Imagine rolling out of bed with yesterday’s mascara smeared beneath your eyes from a lack of energy to remove your makeup the previous night.
Feeling overwhelmed by regretting events in the past and fixating on unknown challenges in the future.
Some days are great, almost make you feel like everything is starting to get better. But one small inconvenience or a past memory, and you’re back to square one. An absolute mess.
That, my friends, is depression.
Saying “I’m depressed” because you feel down for an hour in the middle of the day is not it.
It’s being on the verge of tears because you spilled coffee on your clothes and not feeling the need to clean it up. It’s wailing out inconsolably on the ground because of it.
Some days I feel like I’m on top of the world. My oyster, really. I am in control and really, truly, happy.
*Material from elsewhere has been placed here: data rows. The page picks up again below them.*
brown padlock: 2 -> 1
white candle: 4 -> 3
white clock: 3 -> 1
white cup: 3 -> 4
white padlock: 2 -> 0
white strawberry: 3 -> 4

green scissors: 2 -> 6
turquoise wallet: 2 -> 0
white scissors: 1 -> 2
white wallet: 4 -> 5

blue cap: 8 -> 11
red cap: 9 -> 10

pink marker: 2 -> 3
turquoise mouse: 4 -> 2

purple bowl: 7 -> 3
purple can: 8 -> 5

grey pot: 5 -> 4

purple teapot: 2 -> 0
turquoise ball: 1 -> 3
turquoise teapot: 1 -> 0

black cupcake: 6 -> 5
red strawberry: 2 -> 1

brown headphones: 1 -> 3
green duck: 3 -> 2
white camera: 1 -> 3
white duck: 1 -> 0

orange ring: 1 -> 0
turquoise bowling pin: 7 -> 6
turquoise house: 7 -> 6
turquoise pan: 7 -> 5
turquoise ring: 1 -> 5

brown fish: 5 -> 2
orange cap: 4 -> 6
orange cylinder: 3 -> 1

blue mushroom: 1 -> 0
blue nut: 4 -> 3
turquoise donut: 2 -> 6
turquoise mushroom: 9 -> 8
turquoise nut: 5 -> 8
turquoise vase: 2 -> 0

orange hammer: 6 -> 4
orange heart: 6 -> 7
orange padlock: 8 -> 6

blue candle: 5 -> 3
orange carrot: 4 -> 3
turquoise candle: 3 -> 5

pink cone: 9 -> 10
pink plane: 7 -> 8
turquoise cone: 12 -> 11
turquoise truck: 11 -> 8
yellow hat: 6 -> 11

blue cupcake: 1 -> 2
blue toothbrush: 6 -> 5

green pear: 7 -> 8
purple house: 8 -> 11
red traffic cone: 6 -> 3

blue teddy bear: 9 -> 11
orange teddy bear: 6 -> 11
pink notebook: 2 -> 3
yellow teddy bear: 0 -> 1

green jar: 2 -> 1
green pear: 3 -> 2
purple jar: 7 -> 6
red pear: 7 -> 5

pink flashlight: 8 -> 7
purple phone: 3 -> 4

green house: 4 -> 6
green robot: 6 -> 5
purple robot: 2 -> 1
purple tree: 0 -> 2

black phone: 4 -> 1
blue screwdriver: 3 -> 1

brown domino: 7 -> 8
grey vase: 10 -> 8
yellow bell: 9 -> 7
And then there are days when I feel everything and nothing, all at once.
Depression, is not easy. And it is definitely not a quirk to add to your personality just because you think it’s cool.
What you can do, is ADMIT IT. Be weak, wimpy. Let those tears you’ve been holding back, fall. Feel the void. Get lost in the solitude you’ve been battling inside. Just let it all out. Be miserable. It’s OKAY.
And then? Leave the pain behind in those tears you shed. Smile the real smile; not the pretentious one you flash while saying “I’m fine”
There is always hope, even if it’s hiding behind the darkness, it is there.